With even more sophomoric blindness, Asimov refuses to believe scientific progress can lag under world tyranny. I suggest he read Ayn Rand’s ANTHEM for a fictional version, or merely look to the Soviet Russian and Red Chinese unimaginative copycatting of Western technology for a real version.

He refuses to believe that technology investigated for military applications would not be released for peaceful civilian purposes by the world tyrants.

If Big Brother had discovered a means, to use an example mentioned in the book, of artificially inducing earthquakes in enemy terrain for military purposes, nothing makes it impossible or even unrealistic to suppose Big Brother would keep the technology secret, and never release it to civilian mining operations. I honestly cannot see what Asimov’s point here was.

Asimov finishes by spending a dreary length of words mocking Orwell, in 1948, for failing to predict the exact nuances of postwar politics, such as the rise of the oil sheiks in the Middle East.

Meanwhile he praises him for predicting the rise of communism in China, which, Asimov forgets, was undergoing Mao’s revolution when the book was being written.

Dispraising Orwell as unrealistic for not foretelling the unforeseeable while at the same time praising him for predicting events already past is the final of many examples of unselfawareness, smugness, and self-contradiction.

Asimov ends with these words:

George Orwell in 1984 was, in my opinion, engaging in a private feud with Stalinism, rather that attempting to forecast the future. He did not have the science fictional knack of foreseeing a plausible future and, in actual fact, in almost all cases, the world of 1984 bears no relation to the real world of the 1980s.

A private feud, is it?
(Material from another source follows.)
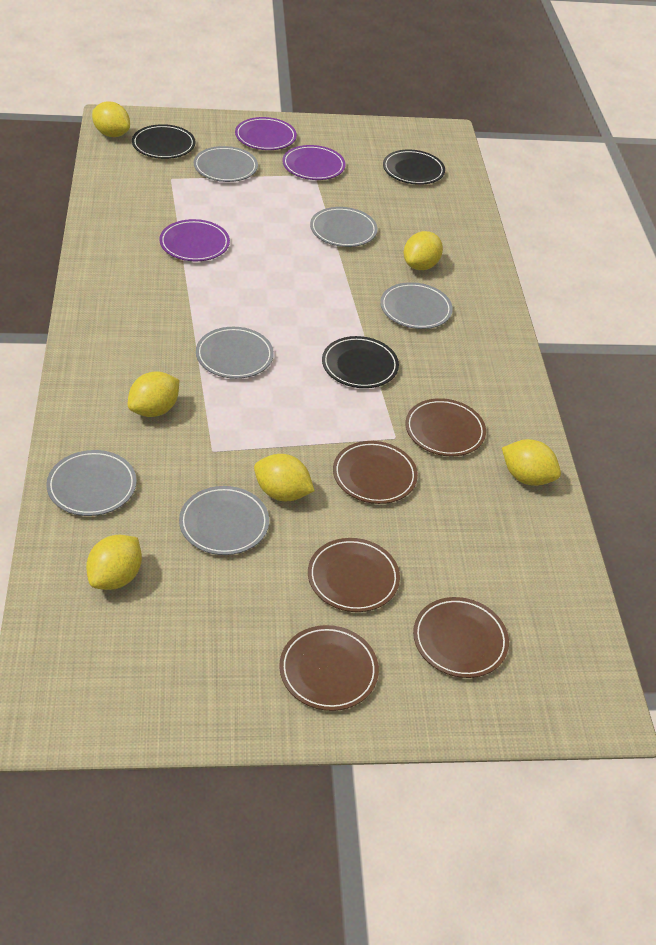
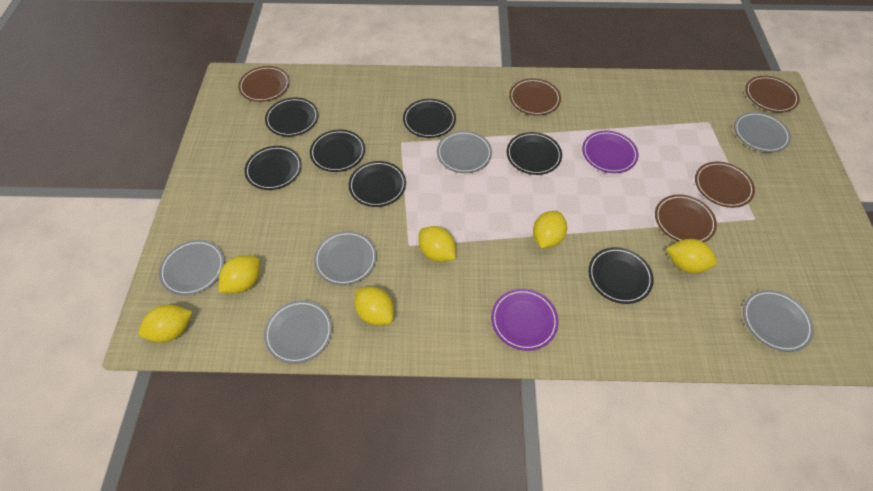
black plate: 3 -> 7
purple plate: 3 -> 2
The word “Orwellian” would not have entered the vocabulary thirty years before Asimov penned these words had no one been concerned for the themes Orwell raised aside from himself and Stalin, nor seen the parallels to the particulars Orwell imagined.

In his final sentence, Asimov mistakes science fiction authors for crystal gazers. He knows well that our business as authors of futurist fantasy is not prediction but daydream and speculation.

To call the world imagined by Orwell’s NINETEEN EIGHTY FOUR implausible is foolishness beyond folly. It would be a more trenchant criticism to say it was too realistic hence unimaginative, because all the elements of Big Brother in England were playing out in Soviet Russia concurrently to Orwell’s day, and in Red China in our own.

To dismiss a work for failing to predict the future is the single most stupid criticism of a work of science fiction I have ever read or can imagine.